Salían los futbolistas al césped y las aficionados se ponían de pie y levantaban sus carteles. SOS. Un llamamiento claro a las instituciones de Madrid y a LaLiga, porque aunque el Rayo Vallecano sea propiedad de Martín Presa, la imagen que se da de la gestión del club no es apropiada para la ciudad y para una de las mejores ligas europeas. La gota que colmó el vaso de la indignación fue lo ocurrido hace dos semanas ante el Real Oviedo, cuando el encuentro se suspendió porque la instalación del césped no llegó a tiempo.
Durante toda la semana, los grupos de peñas y los actores más viscerales del club se han reunido para convertir este encuentro ante el Athletic en una reivindicación. Se estudiaron mil fórmulas, aunque finalmente se han repartido unos carteles por los alrededores para que los aficionados los mostraran.
Presa, que salió al césped antes de ir al palco a entregarlo dos galardones a los futbolistas, fue abucheado, silbado por todos los aficionados que casi llenaban Vallecas, e insultado por algunos de ellos, que siguieron erre que erre cuando llegó al palco.
Una de las protestas que se barajaba era mostrar de nuevo los carteles en el minuto 13, simbólico para el club vallecano.
El minuto 13 es especial en Vallecas y define la política empleada por Martín Presa al frente de la institución. Hay que remontarse a septiembre de 2012 para entender el porqué. Instantes antes de un Rayo Vallecano-Real Madrid la luz se fue del estadio.

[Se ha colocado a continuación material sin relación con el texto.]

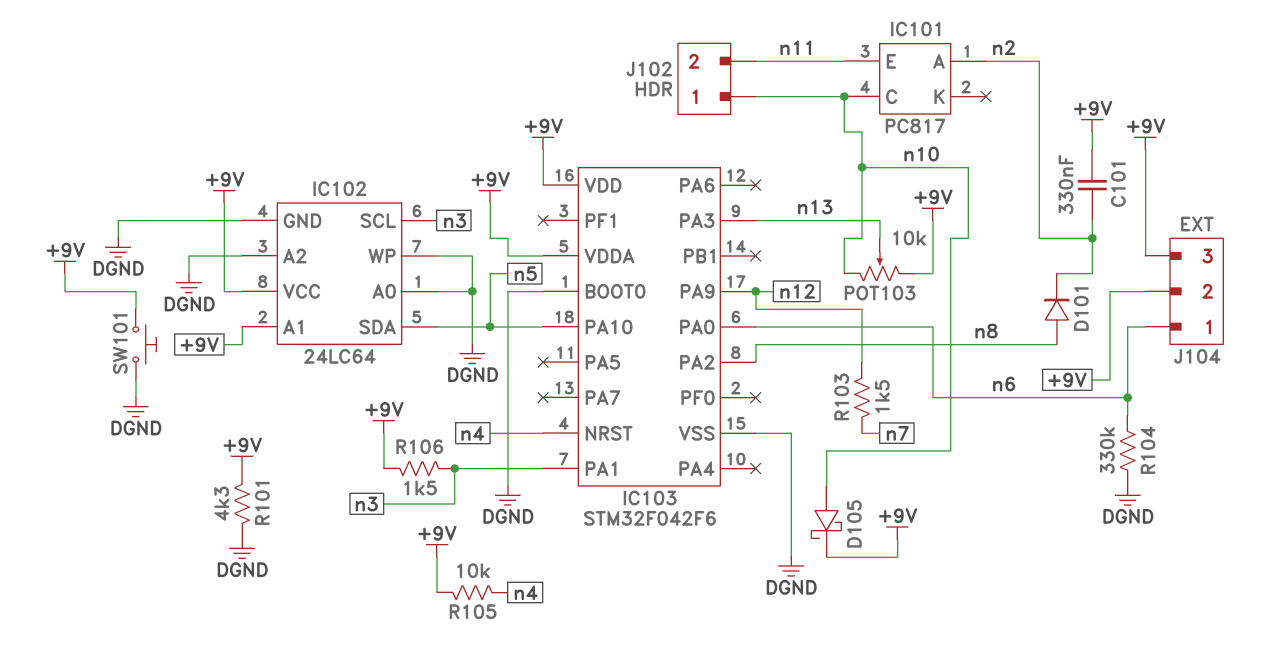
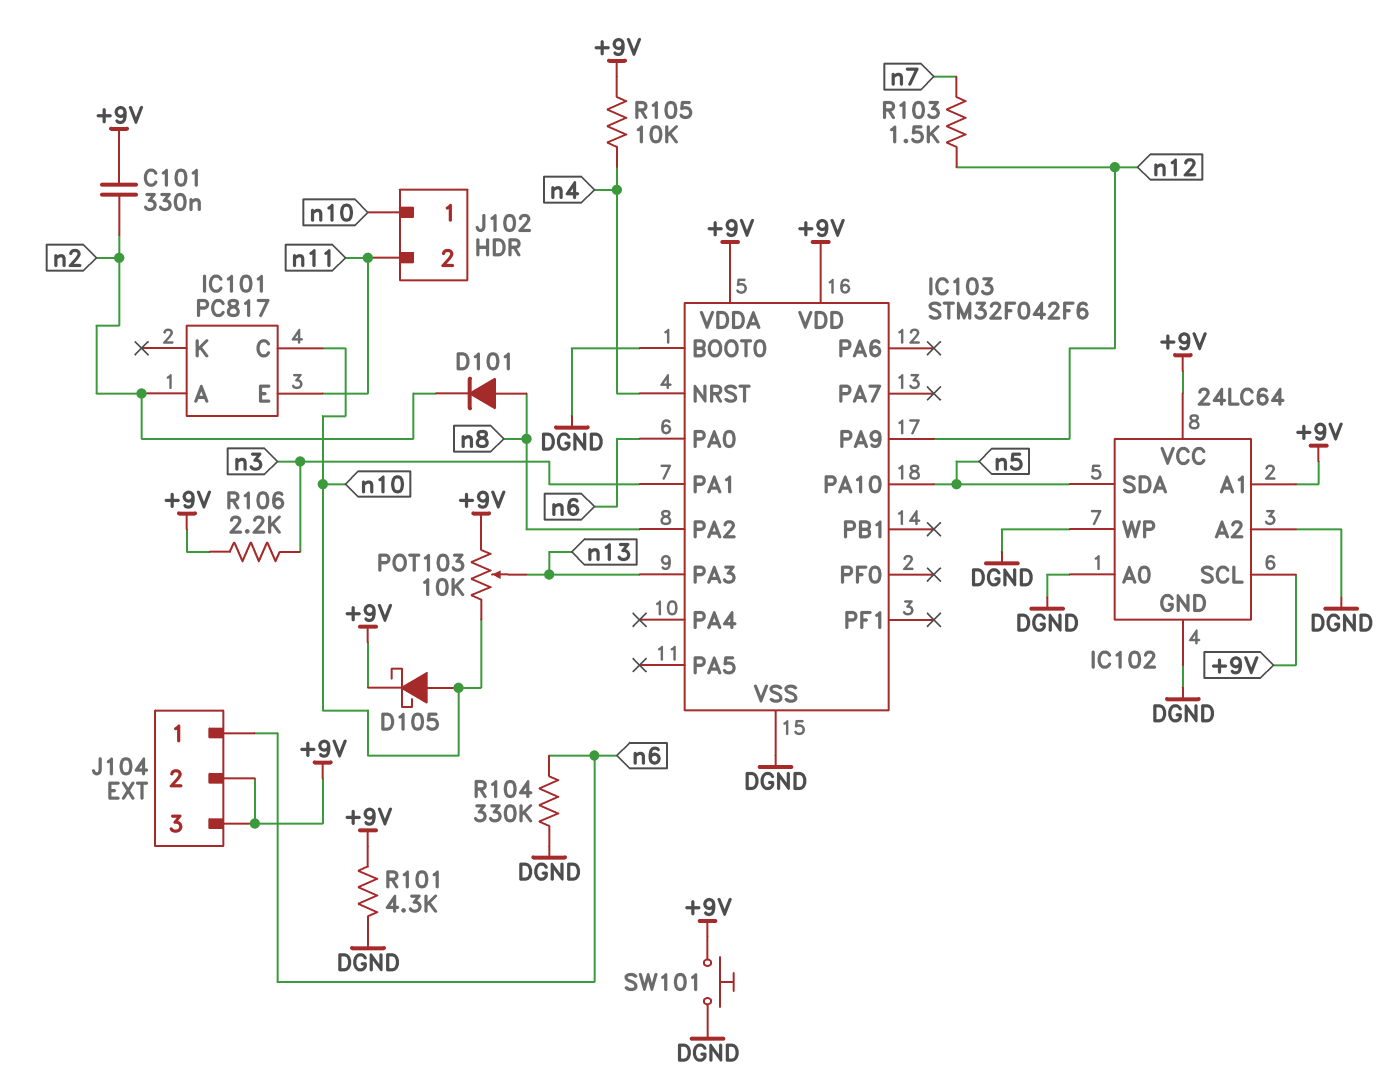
IC102 pin SCL: n3 -> +9V
R106: 1.5k (+9V, n3) -> 2.2k (+9V, n3)

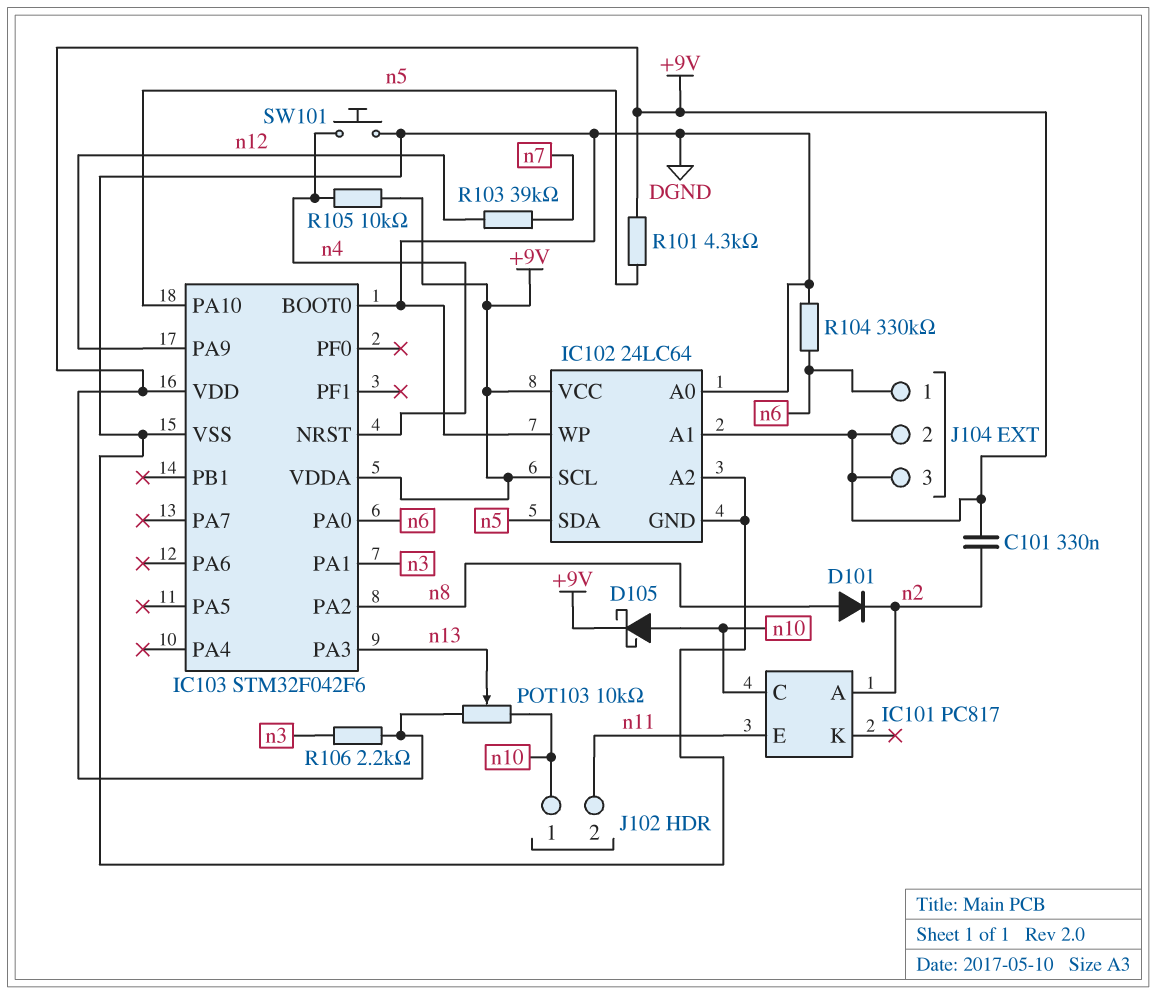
R101: 4.3k (+9V, DGND) -> 4.3k (+9V, n5)
R103: 1.5k (n7, n12) -> 39k (n7, n12)
SW101: button (+9V, DGND) -> button (DGND, n4)

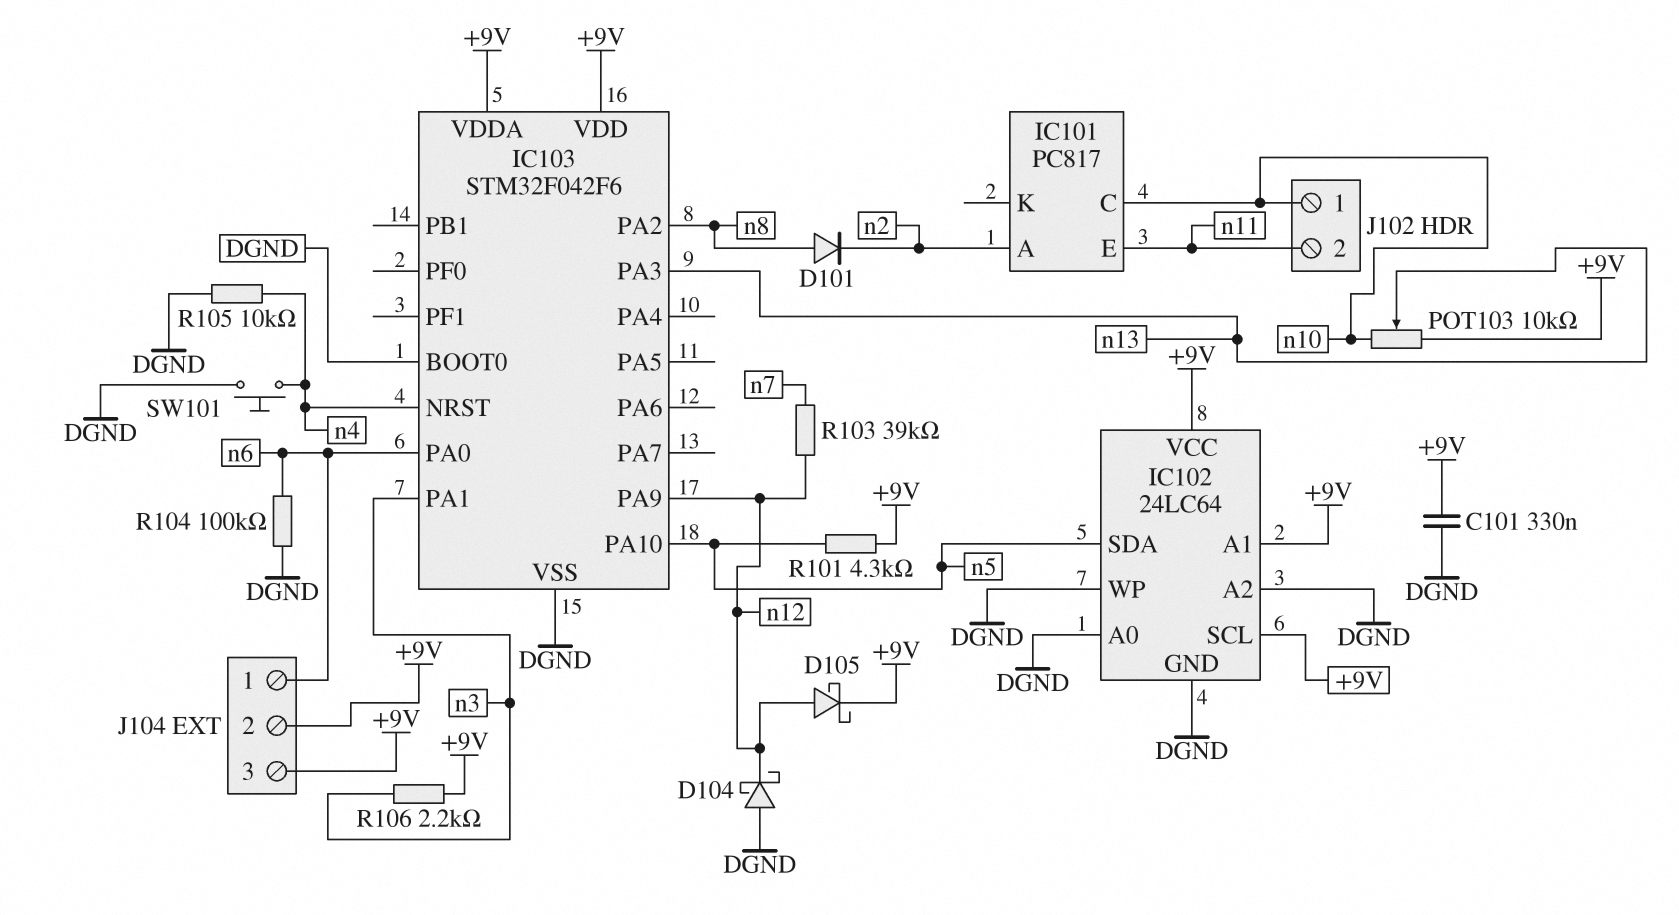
C101: 330nF (+9V, n2) -> 330nF (+9V, DGND)
D104: none -> schottky (A DGND, K n12)
D105: schottky (A n10, K +9V) -> schottky (A n12, K +9V)
R104: 330k (DGND, n6) -> 100k (DGND, n6)
R105: 10k (+9V, n4) -> 10k (DGND, n4)

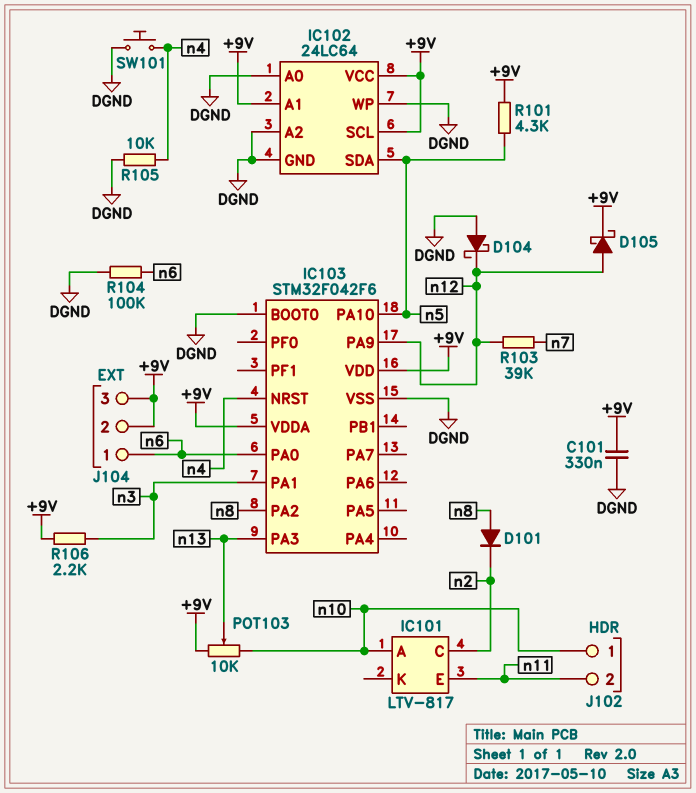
IC101: PC817 -> LTV-817
IC101 pin A: n2 -> n10
IC101 pin C: n10 -> n2

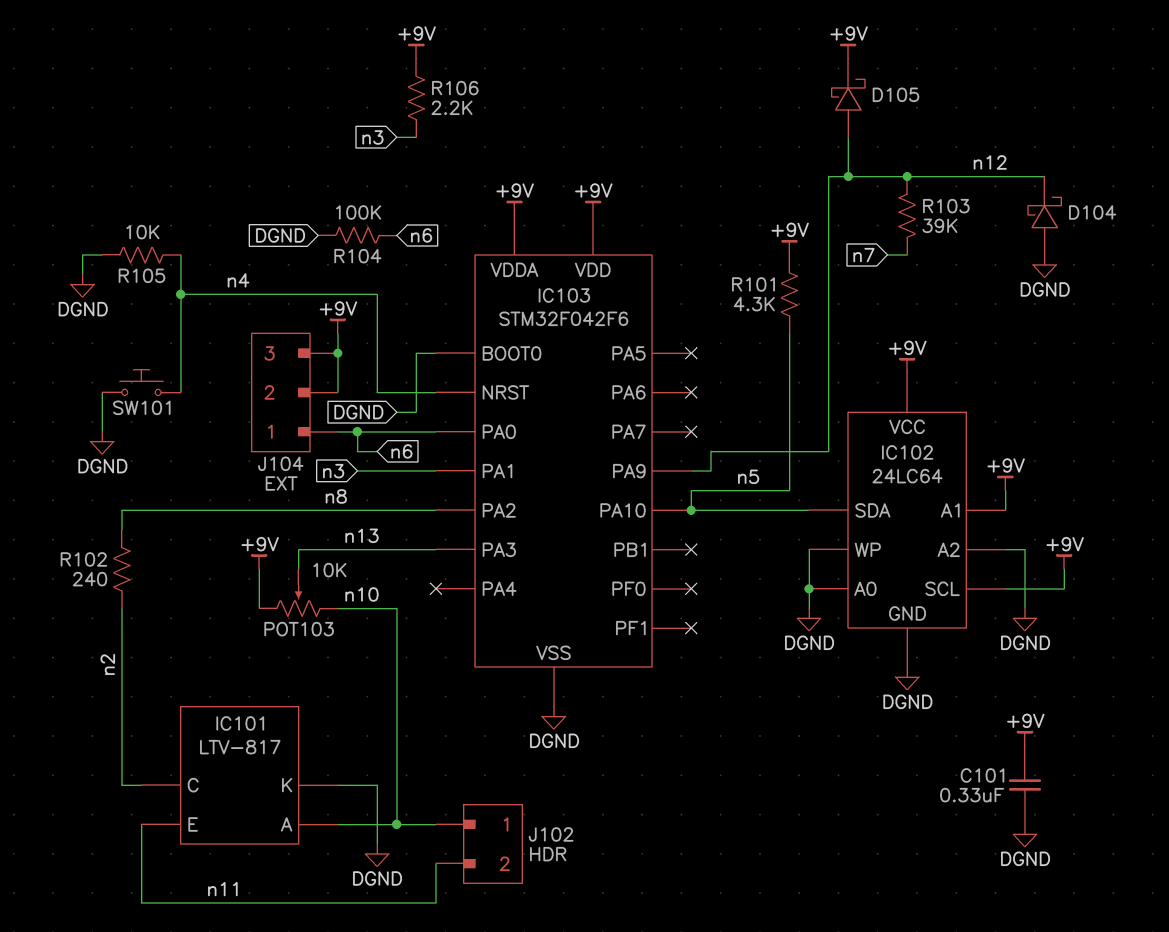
D101: diode (A n8, K n2) -> none
IC101 pin K: none -> DGND
R102: none -> 240 (n2, n8)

Según el gobierno de la Comunidad de Madrid y el propio club se trató de un sabotaje. “Los cables no se cortan solos”, dijo el presidente. Tiempo después denunciar a 13 aficionados, muy activos en el día a día de las peñas y de las actividades sociales del club, quienes pasaron una noche de enero entre rejas en el juzgado de Plaza Castilla.
Para los aficionados rayistas, aquel episodio fue el comienzo de los sinsentidos de Presa, que ha llevado al estadio de Vallecas al límite, y en ningún momento consideraron que se trató de un acto delictivo, sino que posiblemente tuvo que ver con los impagos de una entidad siempre al filo en lo económico. Finalmente, los 13 acusados fueron puestos en libertad.